The Practice of Guarding
When working with students, particularly new members. The common response to how to improve is to “practice.” Unfortunately, most people’s image of “practice” is to repeat an action or series of actions to improve their effectiveness. This process is about training and reinforcing a process but not necessarily practicing. The primary definition of practice is “to apply or use idea, belief or method.”
In our Art we recognize that there are Five Primary “Fitness: Levels – Physical, Perceptual, Mental, Emotional, and Spiritual. Each contributes to helping students focus their understanding of how a lesson is contributing to an overall holistic personal development process.
The Five Primary Fitness Levels
- Physical: This encompasses your physical conditioning, strength, and health. It’s the foundation of self-defense training and includes exercises and techniques to build resilience and capability.
- Perceptual: This level involves awareness and sensory perception. It’s about being attuned to your environment and understanding the signals and cues that inform your actions.
- Mental: This pertains to cognitive skills such as problem-solving, focus, and strategy. It involves training your mind to respond effectively in various situations.
- Emotional: Emotional fitness includes managing and understanding your feelings and those of others. It’s crucial for maintaining composure and making sound decisions under pressure.
- Spiritual: Spiritual fitness relates to your values, beliefs, and purpose. It’s about having the courage and integrity to apply your training and principles in everyday life, reflecting your core values.

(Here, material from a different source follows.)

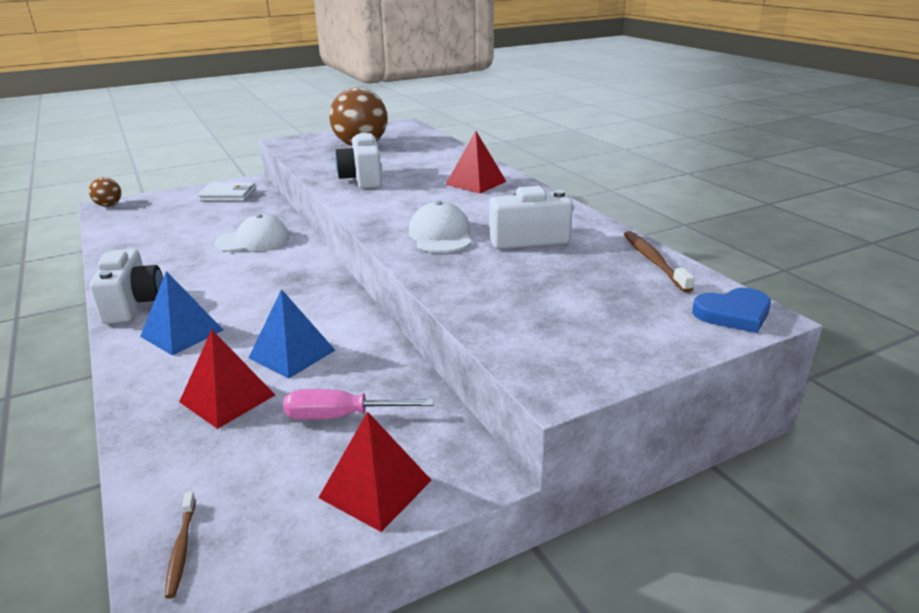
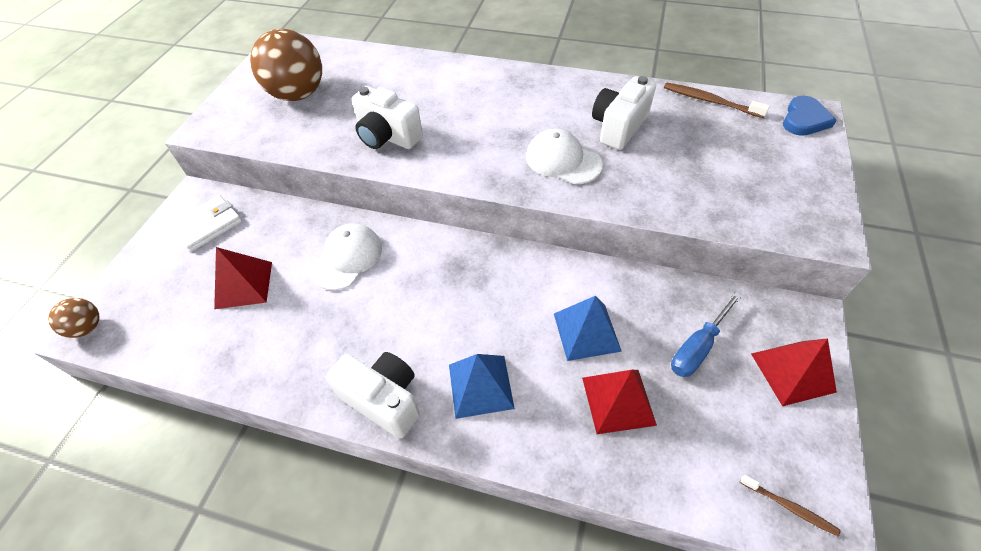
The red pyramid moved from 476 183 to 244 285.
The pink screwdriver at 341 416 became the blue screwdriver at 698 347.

Application of Self-Defense Principles to Daily Life
One such lesson is “to Guard.” A simple image of how we physically guard is to turn sideways, step back with one foot and raise bent harms up towards our head. Imagine a boxer. However, one aspect of human nature is to name things which tends to make them a Noun. – A thing. We then tend to identify this position as THE guard. It is not THE guard but the important awareness is that we are “Guarding” in anticipation of a physical altercation.
Guarding in Self-Defense:
- Physical Guarding: On the mat, as previously described we learn to guard by shielding vulnerable areas and using techniques to create barriers. This principle is about protection and prevention in the face of immediate physical threats. However, those threats come from different angles and different positions. Therefore, again the previous position we described is common it is not the only position used in Guarding.
Here are some practical ways that we further practice guarding throughout our Fitness Levels:
- Physical Guarding: Wearing protective equipment during sports or hazardous activities, practicing good hygiene, and maintaining a healthy lifestyle.
- Perceptual Guarding: Staying aware of your surroundings, listening to your intuition, and avoiding risky situations.
- Mental Guarding: Developing good study habits, preparing for challenges in advance, and using problem-solving skills effectively.
- Emotional Guarding: Building resilience through self-care, seeking positive support systems, and managing emotional responses constructively.
- Spiritual Guarding: Aligning your actions with your values, standing up for your beliefs, and seeking purpose in your daily activities.
Here are some ways that we can practice “Guarding” in our daily lives:
Applying the Concept of Guarding Beyond Physical Self-Defense:
- Physical Safety: Wearing helmets, seat belts, and other protective gear is a direct application of the guarding principle. It’s about minimizing risk and protecting yourself from harm.
- Health: Eating well, exercising regularly, and avoiding harmful substances are forms of guarding your physical health. These practices help maintain your well-being and prevent potential health issues.
- Mental Preparation: Preparing for exams or work tasks, studying thoroughly, and avoiding procrastination reflect mental guarding. These actions help prevent stress and ensure readiness for challenges.
- Emotional Protection: Setting boundaries with toxic individuals, seeking supportive relationships, and managing stress are ways to guard your emotional well-being. These practices help maintain a healthy emotional state.
- Spiritual Integrity: Standing up for your values, making ethical choices, and aligning your actions with your beliefs reflect spiritual guarding. This principle involves living authentically and with purpose.
With this awareness, we grow and improve through connecting how and why on the mat to how and why in our daily lives:
- Experience and Practice: As you practice self-defense techniques, you gain a deeper understanding of their application and value. This experiential learning helps you translate these principles into other areas of life.
- Connection to Daily Life: By recognizing how principles learned on the mat apply to daily situations, you enhance your ability to protect and improve all aspects of your life. This awareness fosters a holistic approach to personal development.
- Continuous Defense: The idea that every challenge or threat—whether physical, mental, emotional, or spiritual—requires an active defense is key. By consistently applying the principles of self-defense to various aspects of life, you promote overall growth and improvement.
Summary
By framing self-defense training within the context of the Five Primary Fitness Levels and extending its principles to everyday life, we create a comprehensive approach to personal growth and resilience. The concept of “guarding” is a powerful metaphor that illustrates how principles learned in martial arts can be applied to protect and enhance all areas of life. Through awareness, practice, and connection, these principles become integral to improving overall existence and successfully navigating life’s challenges.